同じ系譜に属するのが all thumbs です。両手の指がすべて親指になってしまった状態を指し、そこから「不器用な」という意味が生まれました。親指だけでは細かい作業ができない、というきわめて具体的な身体感覚が出発点になっています。同様に all eyes は「じっと見つめている」、all smiles は「満面の笑み」を表します。いずれも身体の一部が全身を覆い尽くすという極端な誇張によって、その部位が担う機能の強度を伝える構造です。
この型が成立するのは、英語が身体部位を機能の象徴として扱う傾向を持つためだと考えられています。耳は聞く機能、親指は握る機能、目は見る機能。その部位が全身に広がるということは、その機能が最大出力で稼働していることを意味します。日本語の「耳を澄ます」「目を皿にする」も身体部位を使いますが、部位が全身に置き換わるという発想は英語独特のものです。
こうして見ると、ジョーイが五人を「all ears」と評したときの光景も、より鮮明に浮かんできます。彼の目には、友人たちが耳そのものになって前のめりになっているように見えていた。誇張の表現でありながら、実際の情景を驚くほど正確に写し取っているのです。
言葉の奇妙さは、しばしば観察の鋭さから生まれます。
まとめ|開く耳と閉じる耳
all ears は、聞く姿勢を全身で表明する言葉です。耳が体を覆い尽くすという誇張が、「聞かせて」という一言に力を与えています。

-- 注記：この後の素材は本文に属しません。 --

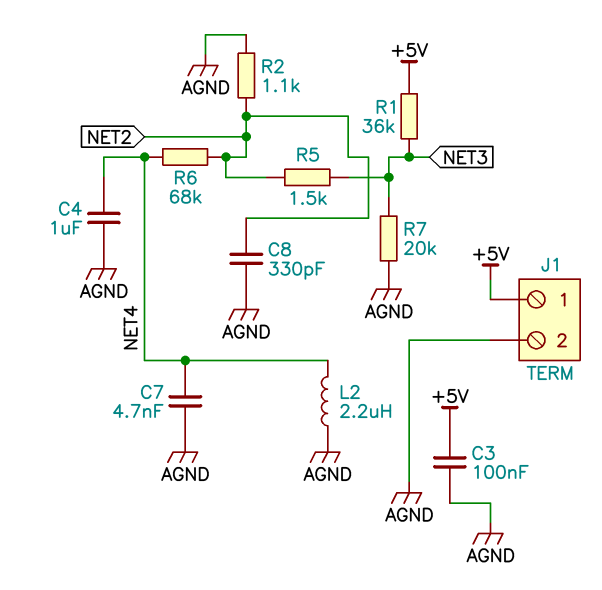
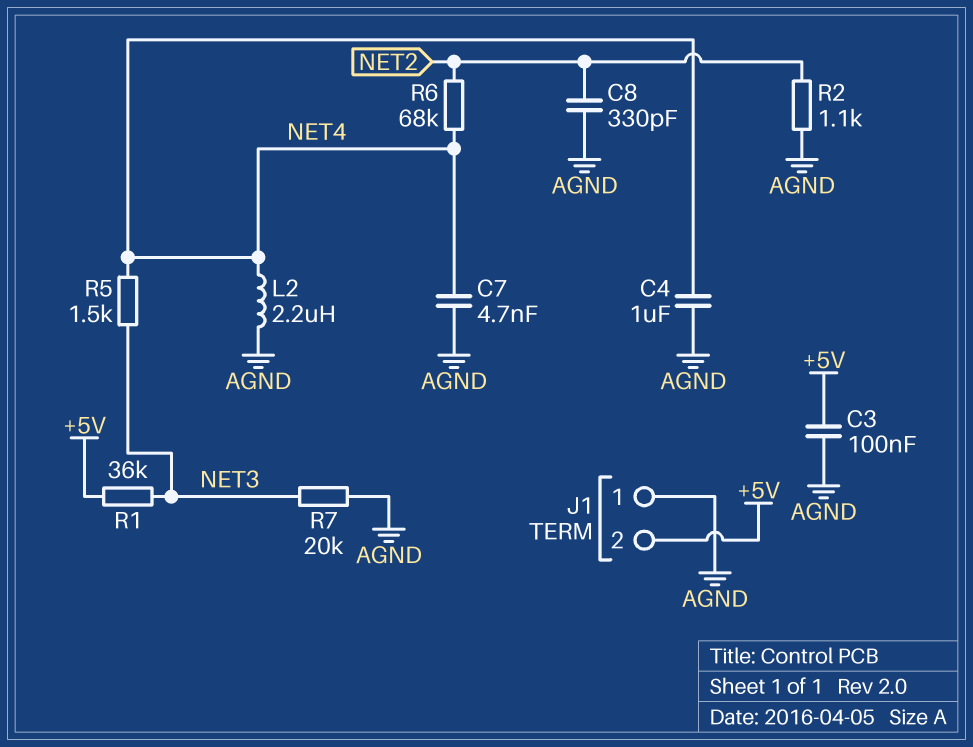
J1 pin 1: +5V -> AGND
J1 pin 2: AGND -> +5V
R5: 1.5k (NET2, NET3) -> 1.5k (NET3, NET4)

この表現をひとつ持っておくと、相手が話を切り出せずにいるとき、こちらから会話の扉を開けられるようになります。「話して」と促すより、「I’m all ears.」のほうが、聞き手側の準備が整っていることを軽やかに伝えられるからです。
ジョーイの拗ねた一言が印象に残るのは、彼が閉じられた側にいたからでしょう。開く耳を見せられた者だけが、その温度差を知っています。次に誰かの話を聞くとき、自分の耳がどちらの状態にあるか、表現の引き出しとあわせて確かめてみてください。